Tom Eblen: Justice for all? Davender, Gobb cases make me wonder

Steal $100,000 in a University of Kentucky ticket scam, as former UK basketball star Ed Davender did, and you could get eight years in prison.

Steal five times that much from Blue Grass Airport, as former airport director Mike Gobb and three of his assistants did, and you could get no jail time at all.

Those recent cases left me scratching my head, and I wasn't alone. No wonder people question the fairness of our judicial system and speculate that punishment is influenced by wealth, race, class, the skill of your attorney and the whims of your judge.

"We have completely lost the consistency that once existed in our sentencing system," said Robert Lawson, a UK law professor who wrote much of the foundation for the state criminal code and has spent four decades studying crime and punishment in Kentucky.

"There's a need for a complete and total overhaul," Lawson said.

While we are at it, he said, we should rethink punishment for non-violent criminals to make it more effective and affordable.

Kentucky's 1974 criminal code was designed to promote rehabilitation because most offenders return to society sooner or later. But subsequent "get tough on crime" laws and public opinion have made the system inconsistent and often unfair, Lawson said.

The problem, he said, is that "we've forgotten the difference between the people we're afraid of and those we're mad at."

In the court of public opinion, most people would say that Davender, Gobb and his assistants deserved jail time — perhaps many years in prison.

"The public is angry; they don't want to see anybody go free unless it's a relative," Lawson said. "They put a lot of pressure on judges who have to run for office."

That attitude helps explain why the United States, where the incarceration rate has almost quadrupled since 1980, locks up more people per capita than any other nation, and why Kentucky incarcerates more than almost any other state. It also helps explain why governments are going broke.

Everybody wants violent criminals — the people we're afraid of — locked away so they can't hurt us. But Lawson said his research has found that the vast majority of felons incarcerated in Kentucky are there for drug or property crimes that didn't involve violence.

Kentucky's crime rate since 1970 has risen about 3 percent. But the number of incarcerated felons has grown from fewer than 3,000 then to more than 21,000, and the state's corrections budget has grown from $10 million to more than $450 million.

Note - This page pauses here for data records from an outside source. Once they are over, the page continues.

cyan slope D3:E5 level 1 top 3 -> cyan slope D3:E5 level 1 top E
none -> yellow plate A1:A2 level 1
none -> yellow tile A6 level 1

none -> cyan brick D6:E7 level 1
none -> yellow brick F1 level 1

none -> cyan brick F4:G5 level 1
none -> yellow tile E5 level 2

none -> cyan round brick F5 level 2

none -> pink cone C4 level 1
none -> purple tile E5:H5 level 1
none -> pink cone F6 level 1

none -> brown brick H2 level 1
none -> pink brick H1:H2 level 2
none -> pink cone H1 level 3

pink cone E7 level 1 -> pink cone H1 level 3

Those staggering figures have caused many groups, including the Kentucky Chamber of Commerce, to call for reform. That's because paying to lock up so many people leaves Kentucky too little money for education and other priorities.

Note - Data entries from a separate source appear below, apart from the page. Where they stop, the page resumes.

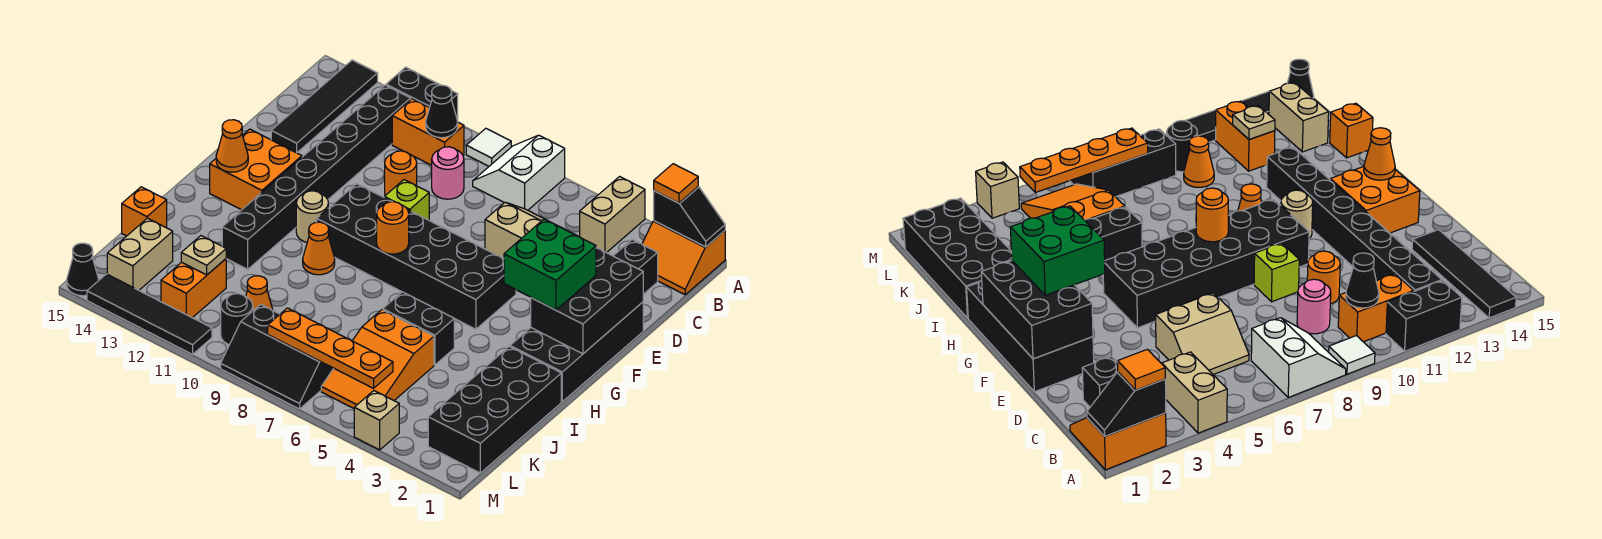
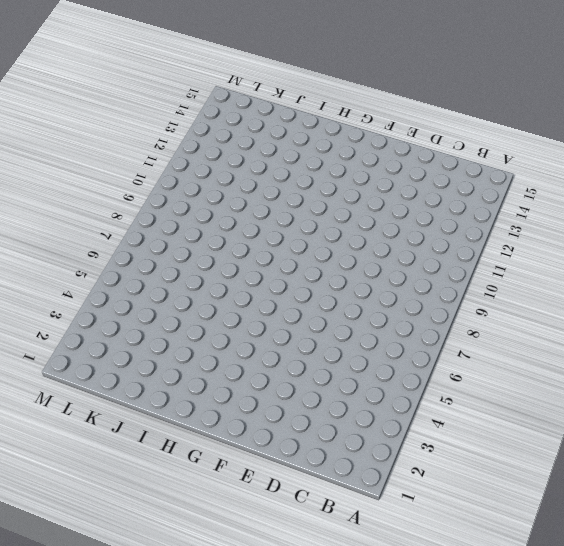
none -> orange slope A1:B2 level 1 top A
none -> tan brick A4:B4 level 1
none -> white slope A7:B8 level 1 top 7
none -> white tile A9 level 1

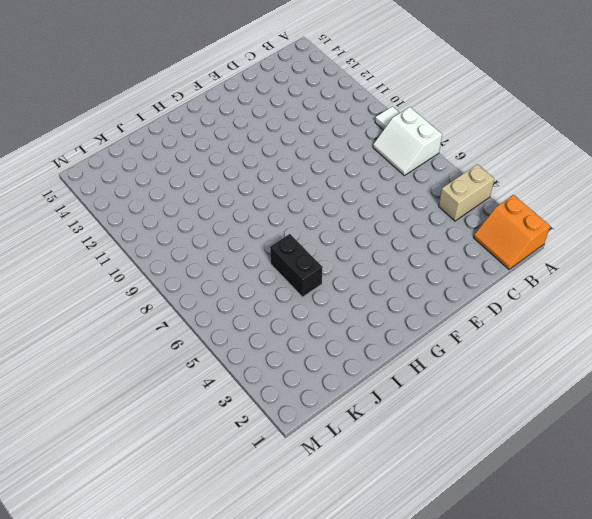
white slope A7:B8 level 1 top A -> white slope A7:B8 level 1 top 7
none -> black brick A11:A12 level 1
none -> black tile A14:D14 level 1
none -> orange brick B10:B11 level 1
none -> black brick B12:I12 level 1

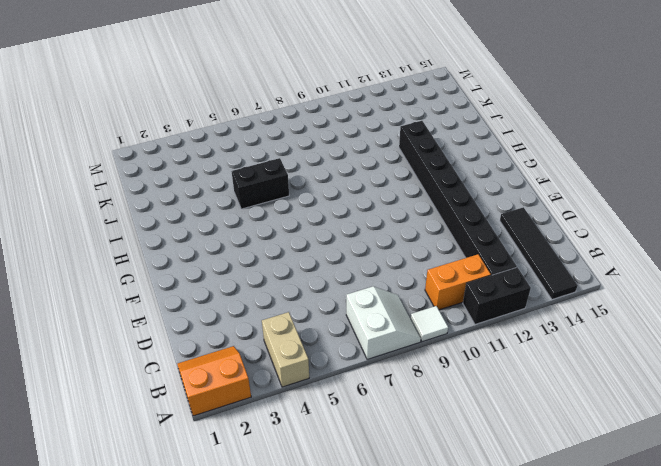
none -> black brick C2 level 1
none -> tan slope C5:D6 level 1 top D
none -> pink round brick C9 level 1
none -> orange round brick D10 level 1

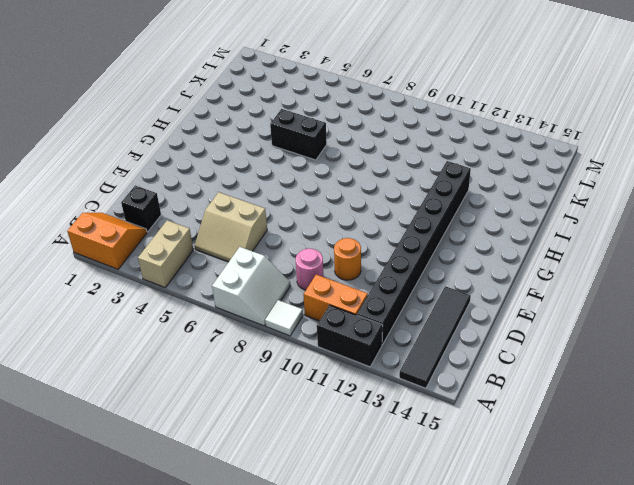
none -> black brick E1:H2 level 1
none -> lime brick E9 level 1
none -> black brick F5:G10 level 1
none -> orange brick F13:G14 level 1

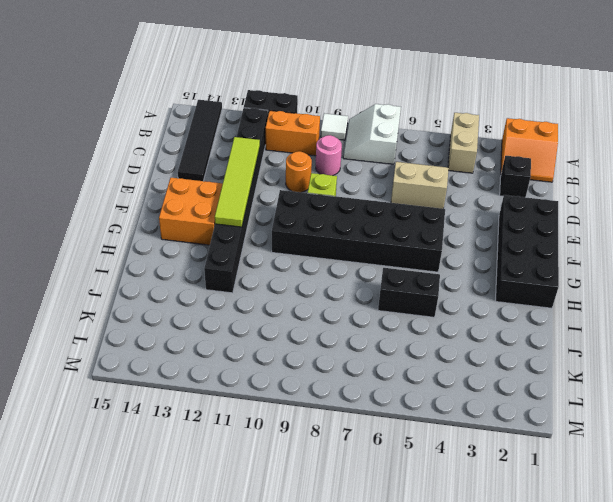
lime tile D12:G12 level 2 -> none
none -> tan round brick G11 level 1
none -> orange cone H10 level 1
none -> black brick I1:L2 level 1
none -> orange slope J5:L6 level 1 top J

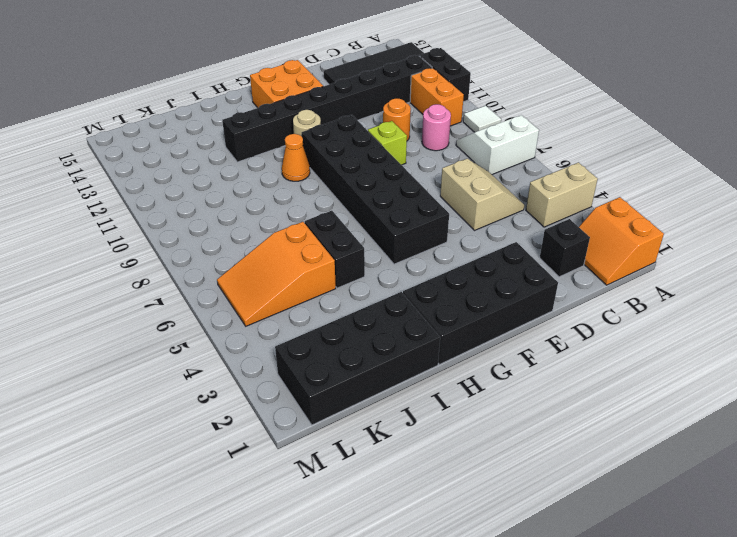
none -> orange brick J15 level 1
none -> orange cone K10 level 1
none -> orange brick K12:L12 level 1
none -> tan brick K14:L14 level 1

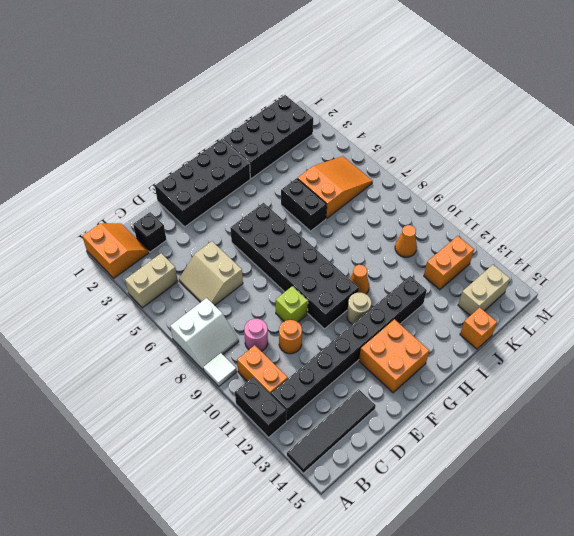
none -> black slope L7:M9 level 1 top L
none -> black round brick L10 level 1
none -> tan brick M4 level 1
none -> black tile M11:M14 level 1

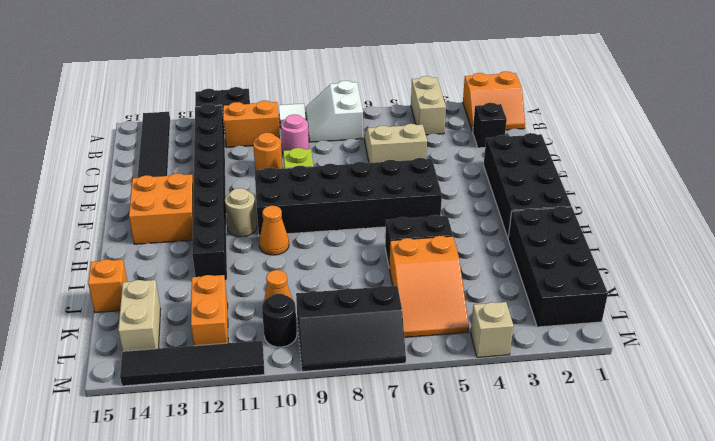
none -> black cone M15 level 1
none -> black slope A1:A2 level 2 top 2
none -> black cone B10 level 2
none -> black brick E1:G2 level 2

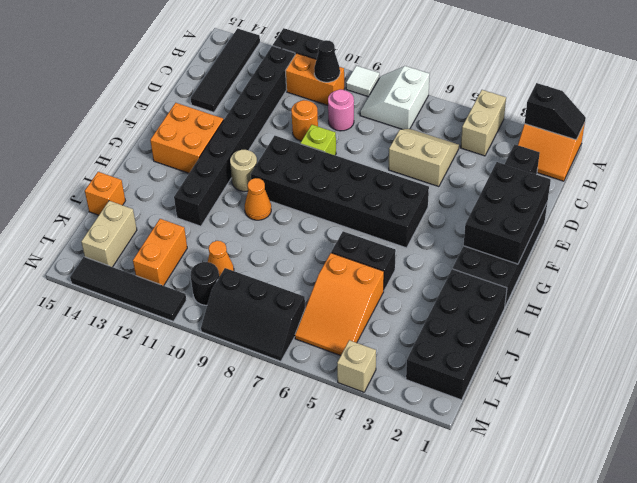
none -> black cone M15 level 1
none -> orange round brick G8 level 2
none -> orange cone G14 level 2
none -> tan plate K12 level 2

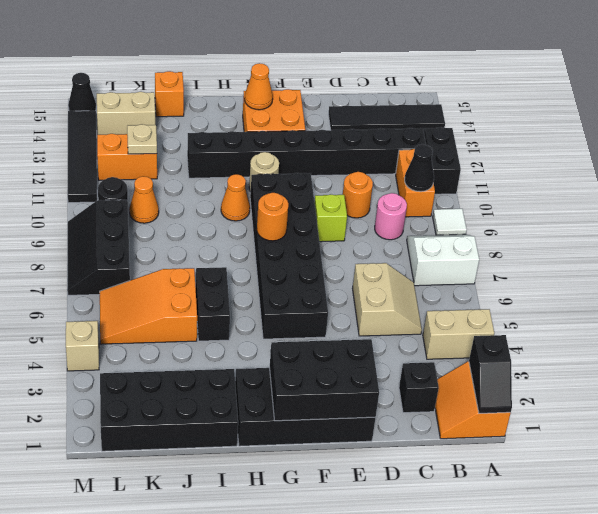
none -> orange plate L5:L8 level 2
none -> orange tile A2 level 3
none -> green brick F2:G3 level 3

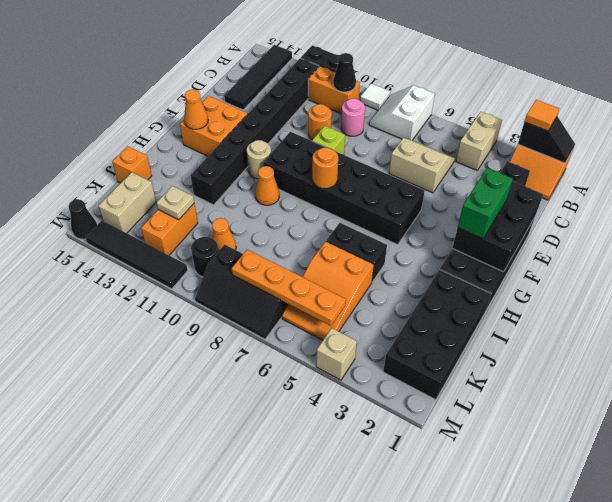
green brick F2:G2 level 3 -> green brick F2:G3 level 3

But many prosecutors "scare the public," and many politicians are afraid of being labeled "soft on crime," Lawson said. Ratings-driven TV news is all crime all the time, even though Kentucky's crime rate is relatively low. "There is enormous fear out there," he said.

There also are human costs to excessive incarceration. If offenders are simply warehoused, and not rehabilitated, they come out worse than they went in. That's especially true of the 7,000 felons now in overcrowded local jails that were not designed to house prisoners long-term. "We're making them meaner than hell under the circumstances we're having them live in," he said.

Prison is appropriate punishment for some non- violent criminals, but sentences have grown excessively long. "One year is a lot of time in prison if people would go look at them," said Lawson.

A more appropriate and cost-effective punishment for many non-violent criminals would be community service, hefty fines and home confinement. People like Gobb and Davender, who have useful skills and pose little public safety threat, could repay taxpayers with money, work and service rather than be locked away at a cost of nearly $20,000 a year.

Fines would be easier on affluent offenders than poor ones, but amounts could be adjusted to make them more equitable. Only Gobb's punishment included community service, but Lawson said the 500 hours required of Gobb "doesn't sound like enough to me for what he did."

Kentucky's criminal code needs an overhaul. And while we are at it, we must figure out ways for more non-violent criminals to pay their debt to society without costing us all a fortune.